Field horsetail grows practically everywhere in our latitudes

The field horsetail, popularly known as the tin herb, once grew up to the size of a tree in our forests and became known to our ancestors as an effective medicinal herb. This medicinal herb effect is based on the silica contained in it, which you can use especially in cases of kidney disease and rheumatism. Here, therefore, explains how to grow and use the field horsetail.

Cultivate field horsetail

You can grow the field horsetail in our latitudes practically anywhere, such as on the edge of the path, on meadows, in beds, etc. Therefore you can find this plant in nature practically everywhere - including as weeds on fields, where its name comes from Horsetail comes. So the next time you go for a walk, you just have to keep your eyes open, dig up a field horsetail plant and use it in the garden. This plant grows by itself.

Already in early spring, the horsetail shows a yellowish shoot for the first time, which is only used for reproduction and will soon disappear completely. Only from May, when the green summer shoot emerges from the plant root, does the whole horsetail develop.

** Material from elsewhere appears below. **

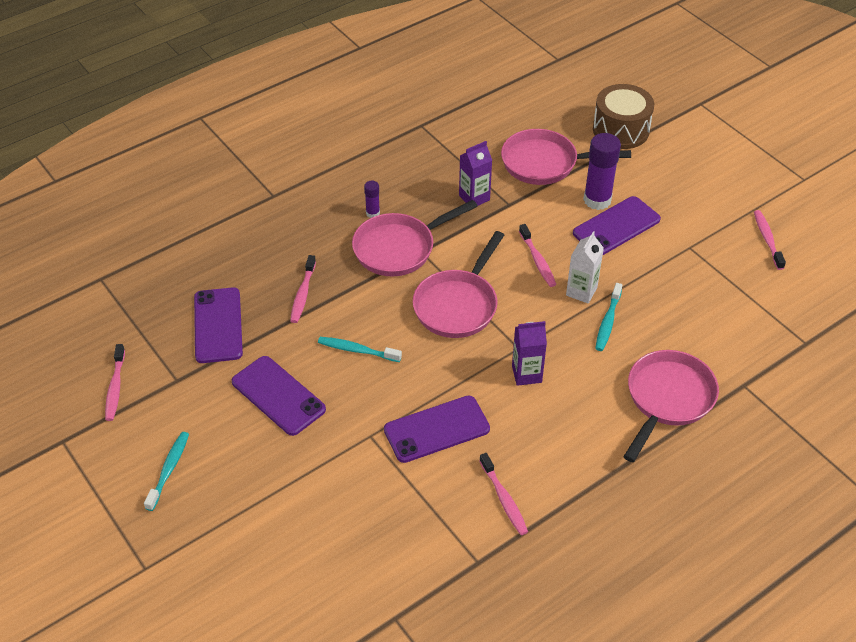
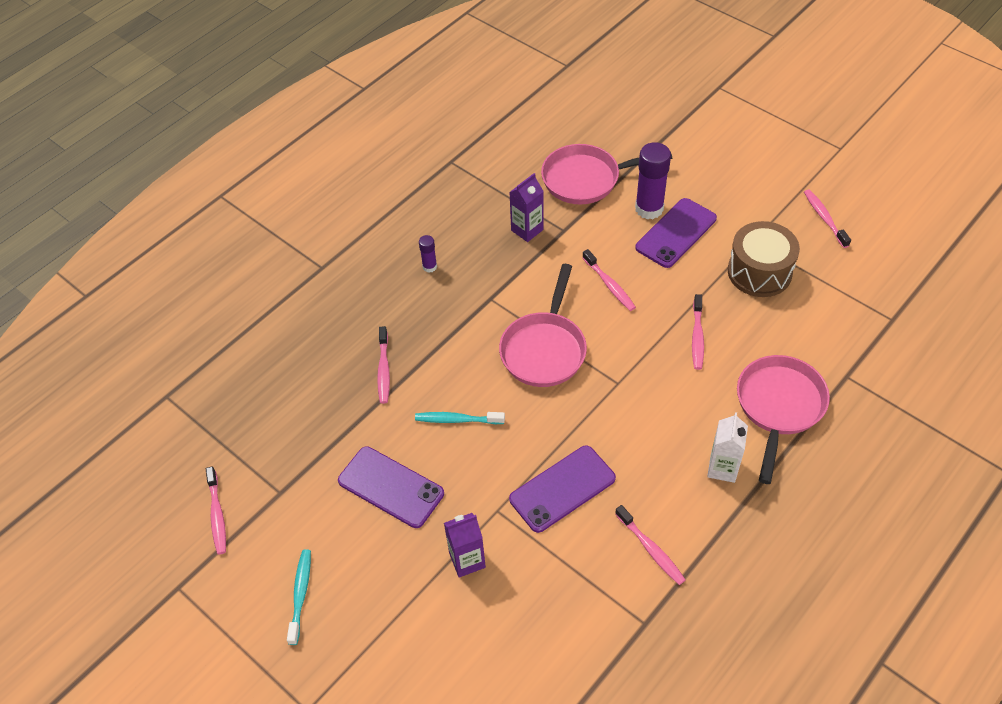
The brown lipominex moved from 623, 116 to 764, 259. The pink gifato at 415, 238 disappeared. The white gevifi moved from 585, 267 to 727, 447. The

Important NOTE! Anyone who has topsoil tilled, who already has it in the garden or who uses conventional lawn seed on it, has the field horsetail in his garden or brings it in there with the mixed lawn seed. Bringing the field horsetail from the field or meadow in 99.9% of all cases makes no sense.

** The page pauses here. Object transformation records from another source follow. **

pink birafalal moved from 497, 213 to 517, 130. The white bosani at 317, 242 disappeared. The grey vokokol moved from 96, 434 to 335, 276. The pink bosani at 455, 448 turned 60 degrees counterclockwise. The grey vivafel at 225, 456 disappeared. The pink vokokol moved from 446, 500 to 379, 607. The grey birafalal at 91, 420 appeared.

But on the contrary. Because it prefers to spread in the lawn and in the beds, it is classified as a typical weed, so you should rather avoid bringing the field horsetail into the garden.

" Tip:

The field horsetail can root up to 1.5 meters deep into the earth. With this plant you can actually loosen the soil in a natural way. However, it is precisely for this reason that it is just as difficult to get it out of the garden.


Field horsetail are generally green. However, if you can locate brown spots on the plants, you should know that they are poisonous. You should then absolutely exclude these parts from any further use.

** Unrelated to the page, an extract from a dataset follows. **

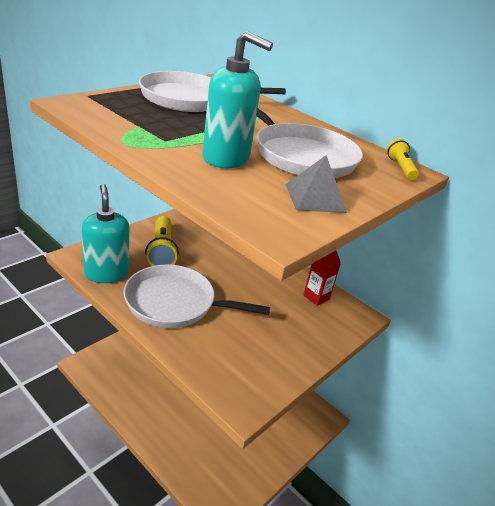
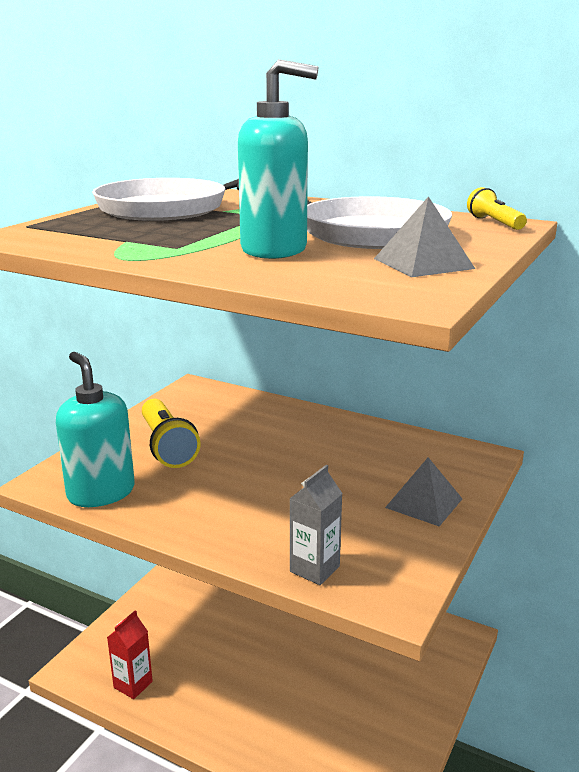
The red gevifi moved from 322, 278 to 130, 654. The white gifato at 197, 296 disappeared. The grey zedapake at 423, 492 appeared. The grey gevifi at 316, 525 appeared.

Tips for using field horsetail

Tip 1 - biological pesticide:

Field horsetail can be used to make an effective pesticide against fungal diseases, mildew and aphids. For this purpose you have to brew the horsetail (about 1 kilogram of fresh or 150 grams of dried horsetail) in about 10 liters of water as a kind of tea. However, you should first let the field horsetail advance (soak) for 24 hours and then bring it to the boil for about 20 to 30 minutes, whereby the silica dissolves. Then let this tea tincture cool, pour it into a squirt bottle and spray the plants infested with pests.

You can repeat this process every two weeks if necessary because this is completely harmless from an ecological point of view. A horsetail tincture is an excellent help for powdery mildew on fruit trees and nightshades, e.g. a mildew infestation of gooseberries, tomatoes, etc. But you can also use this tincture against aphids, red spider mites, various fungal diseases, etc.

Tip 2 - plant tonic:

You gain the field horsetail manure through a fermentation process. To do this, you have to ferment the horsetail with water in a well-sealed container for about two weeks. It is important that you stir the liquid manure once a day so that it is supplied with sufficient oxygen. Choose a sunny, warm location for your liquid manure.

If you use the field horsetail as liquid manure, you can use it in this form as a tonic for other plants. Simply water the plants with this liquid manure several times.